To embark on any new endeavor – creative, personal or professional – can be a daunting hill to climb for anyone, and DC government is no exception. Even with the support of Mayor Muriel Bowser and others, Shawn Townsend, who became the first-ever director of the Mayor’s Office of Nightlife and Culture (MONC) early this year, has a lot on his plate.
His energy and excitement to be first in this role is apparent as is his mission: to make nightlife accessible to everyone. In addition to helping shape the position for the first time in the District’s history, Townsend’s tenure has been greeted with skepticism of which he’s well-aware.
After a four-year stint at DC’s Alcoholic Beverage Regulation Administration (also known as ABRA), he knew he could offer a unique perspective and wealth of experience to the city, but worried constituents would see him as another enforcer of the law. However, some of the public’s concerns were born from a simple misunderstanding of Townsend’s role.
“Critics will say, ‘He comes from enforcement, so he’s going to be looking to write folks up and get people in trouble,’” he says. “But we don’t have any regulatory authority or enforcement authority. We’re simply here to connect the dots between stakeholders, businesses, residents and agencies. All of that helps make nightlife better.”
Townsend’s role involves more listening and creative conflict resolution than anything else. He says his team hit the ground running on a wide array of issues since Mayor Bowser appointed him to the new position in November 2018, and they’ve resolved 98 percent of the 63 issues under their purview.
He notes that one of his proudest moments so far involved helping a local music venue apply for a grant to receive funds for better noise abatement technology after receiving constant complaints. With a MONC letter of support and a grant application through the DC Department of Small & Local Business Development, the venue was able to make the necessary improvements to mitigate the noise and continue business. According to Townsend, it’s evidence that slowly but surely, he and his team are seeing the fruits of their labor.

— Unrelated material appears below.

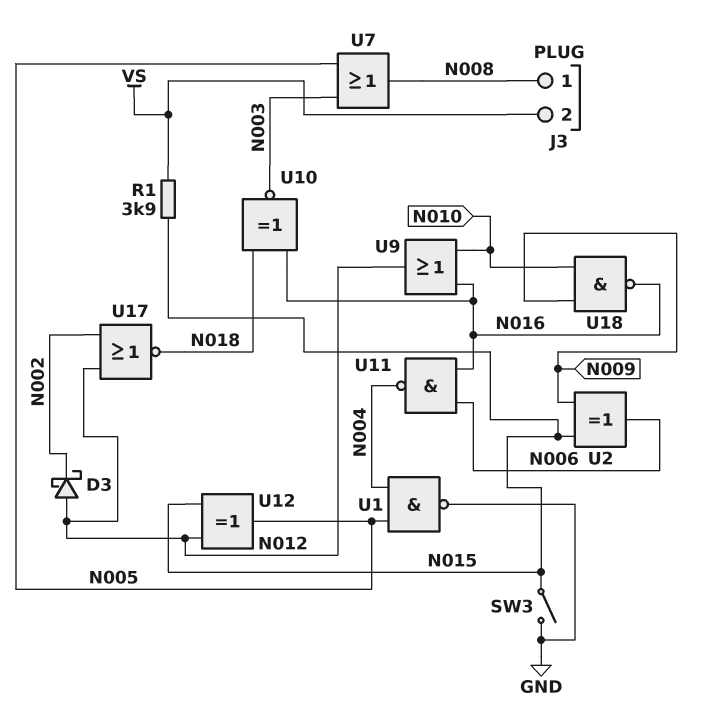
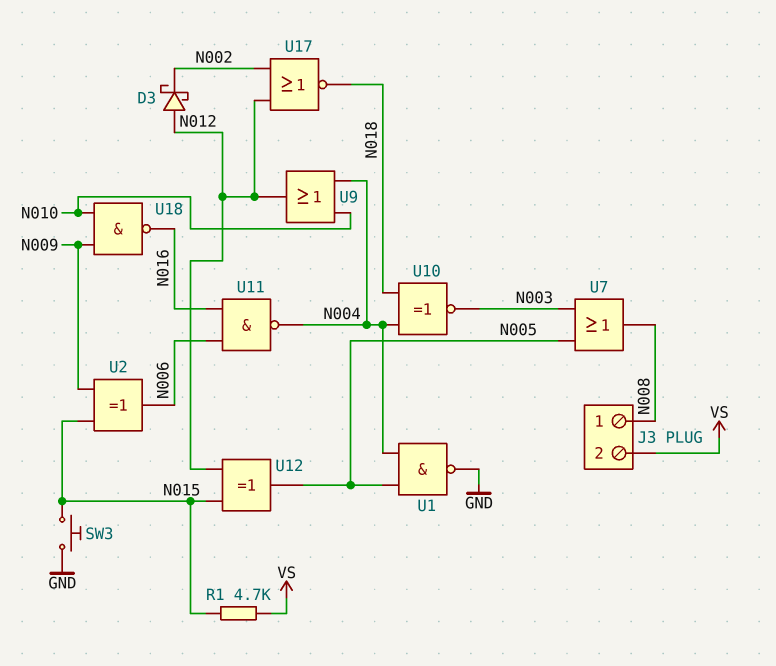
R1: 3.9k (N015, VS) -> 4.7k (N015, VS)
SW3: switch (GND, N015) -> button (GND, N015)
U9: OR (in N010, in N016, out N012) -> OR (in N004, in N010, out N012)
U10: XNOR (in N016, in N018, out N003) -> XNOR (in N004, in N018, out N003)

“The idea is to have someone on the government side serve as a liaison to the nightlife economy – to really put an emphasis on changing the dialogue from the city government thinking about life in the daytime to thinking about [and] allocating more resources to our life at night, because the cities have generated so much revenue from [it]. It’s a catalyst for revenue and a catalyst for jobs, [and] for social inclusion [and] cultural diversity.”
While this misunderstood territory is uncharted for DC, it’s not for other cities. They look to, and follow, the best practices of other locations with similar roles. Still, the District’s unique music history – Black Broadway, renowned venues, and iconic genres like go-go and hardcore, to name a few standouts – makes it a different beast to tackle altogether from a bureaucratic standpoint.
With the added elements of nightlife safety and respecting the city’s creative legacies, Townsend must take into account the many intersections that exist within what happens on DC streets when the sun goes down.
“When it comes to the culture piece, we’ve sat down with festival organizers,” he continues. “We’ve discussed the #Don’tMuteDC movement with artists and creatives. We have some artists and folks in the performing arts and creative industries on our nightlife and culture commission. So [we are] really having those conversations to figure out what the agenda is of the creatives, and how we can help push that agenda forward to other agencies and to the Mayor and say, ‘This is what we’re hearing on the ground.’”
And while Townsend is quick to say he’s a fan of all nightlife in DC, he’s certainly taken office during a time both challenging and exciting to be at the helm of such a project. When asked about any standout moments that reflect how DC nightlife is changing, he mentions the poignancy of watching the Washington Mystics take home the WNBA championship trophy last month.
“[At the] Entertainment and Sports Arena, standing there and seeing the clock wind down to a sold-out crowd and [the Mystics] bringing a championship trophy to Southeast was an experience for me,” he recalls. “I’ve been in the region since the early 90s, and I remember what that area used to be.”
He says it touched him to see Monumental Sports and the Leonsis Family collaborate with local government and Events DC to help boost the economy in that quadrant of the nation’s capital.
“It’s an example of us investing in parts of the city that don’t necessarily have nightlife amenities, including sports. I look forward to the expansion of the St. Elizabeths campus to have more nightlife.”
The office has made great strides, and Townsend and his team hope to continue bridging creative and commercial gaps for years to come.